The General Directorate for Internal Security (, DGSI) is a French security agency. It is charged with counter-espionage, counter-terrorism, countering cybercrime and surveillance of potentially threatening groups, organisations, and social phenomena.

The agency was created in 2008 under the name Central Directorate of Interior Intelligence (, DCRI), merging the direction centrale des Renseignements généraux (RG) and the direction de la surveillance du territoire (DST) of the French National Police. It acquired its current name in 2014, with a small structural shift: contrary to the DCRI which was part of the National Police, the DGSI reports directly to the Ministry of the Interior.

The DGSI is headed by General Director Nicolas Lerner.
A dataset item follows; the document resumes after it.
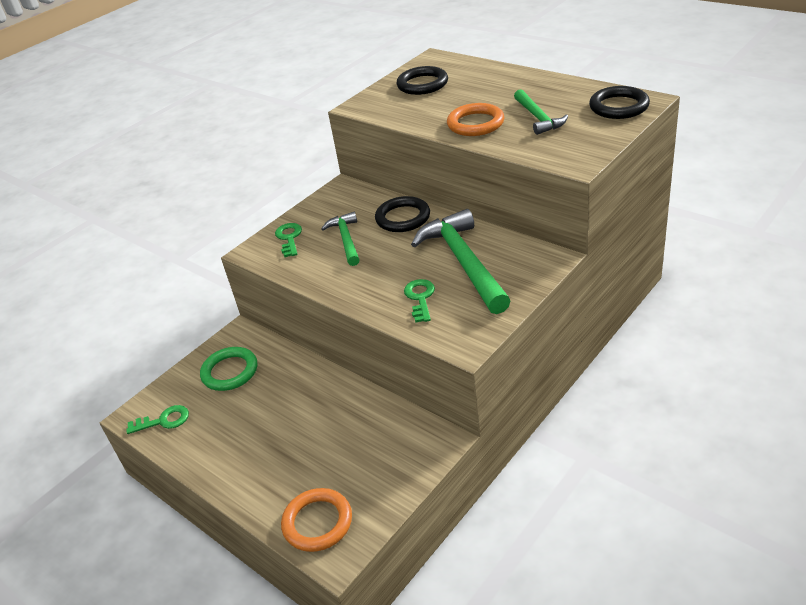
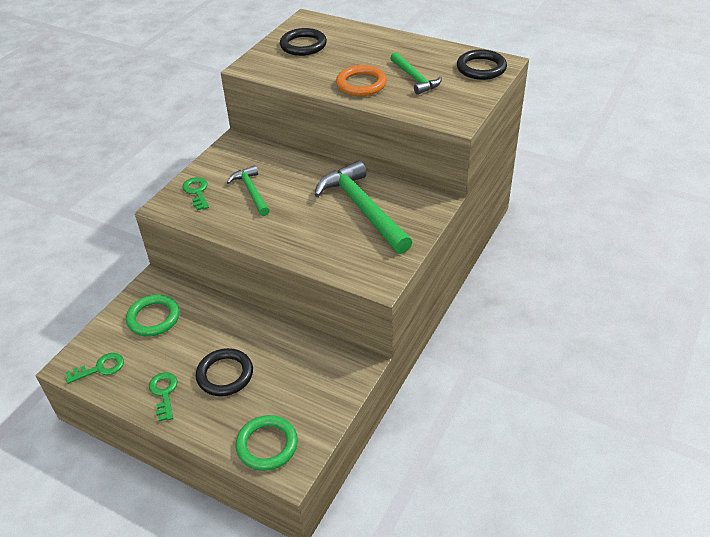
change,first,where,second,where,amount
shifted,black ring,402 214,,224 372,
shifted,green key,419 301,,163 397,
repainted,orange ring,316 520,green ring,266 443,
The agency is informally known as the "RG", a nickname formerly used for the Direction centrale des renseignements généraux which merged into it.
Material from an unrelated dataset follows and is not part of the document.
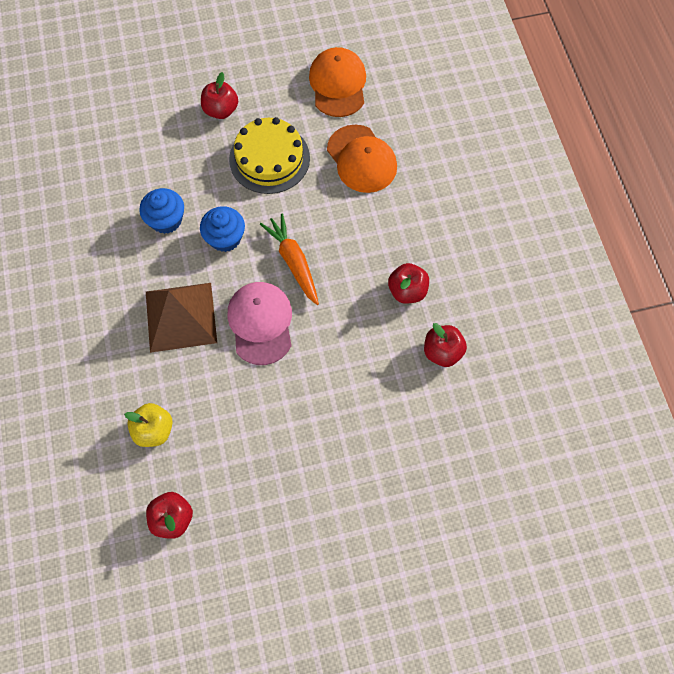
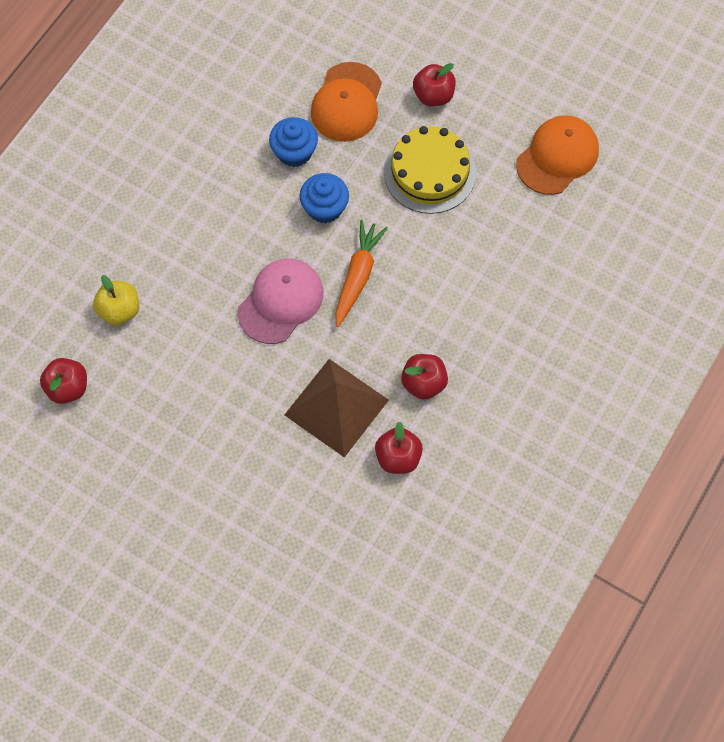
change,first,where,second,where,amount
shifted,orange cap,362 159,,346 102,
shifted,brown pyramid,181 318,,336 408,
The DGSI performs among the others the following tasks:
prevents and halts any action or interference from foreign entities; fights acts of terrorism or acts that threaten the security and sustainability of the state or undermine the integrity of the territory; participates in the surveillance of radicalised individuals and groups who may turn to violence and threaten national security; fights against international criminal organisations that may have an impact on national security. As Aleksander Olech, the DGSI is the only secret service in the French Republic to cooperate directly with judicial institutions (l’institution judiciaire).

History

Direction centrale du renseignement intérieur (DCRI) 

The fusion of the RG and the DST into the Direction centrale du renseignement intérieur (DCRI) was a wish held by Nicolas Sarkozy when he was France's Minister of the Interior. The change was officially launched by the Council of Ministers on 20 June 2007, shortly after the election of Sarkozy as President. Minister of the Interior Michèle Alliot-Marie, however, was reputedly reluctant regarding this fusion and ordered the General Director of the Police Nationale, Frédéric Péchenard, to undertake a study of the proposal.

The creation of DCRI was announced on 13 September 2007 by Alliot-Marie.  The founding texts of the DCRI were adopted 7 April 2008, to become effective 1 July 2008.

A fraction of the former functionaries of the Renseignement général (General Intelligence, RG) were brought in from the Sub-Direction of General Information (SDIG) from the Central Direction of Public Security, represented in the departments of metropolitan France and in its overseas territories by the departmental services of General Information, in the care of the departmental directorates of Public Security.

Bernard Squarcini, director of DST, was named head of the DCRI in 2008. He was assisted from the outset by two central adjunct directors, René Bailly, former functionary of the RG, and Patrick Calvar, former functionary of the DST. René Bailly then left the DCRI in the month of June 2009 to take leadership of the new direction of intelligence of the Paris police (DRPP), Patrick Calvar named director of intelligence of external security(DGSE) is replaced in his post at the beginning of 2010 by Frédéric Veaux, until then sub-director of the Central Directorate of the Judicial Police.

One of the first media appearances of the new DCRI was the arrest of Julien Coupat in the context of the "Tarnac Affair".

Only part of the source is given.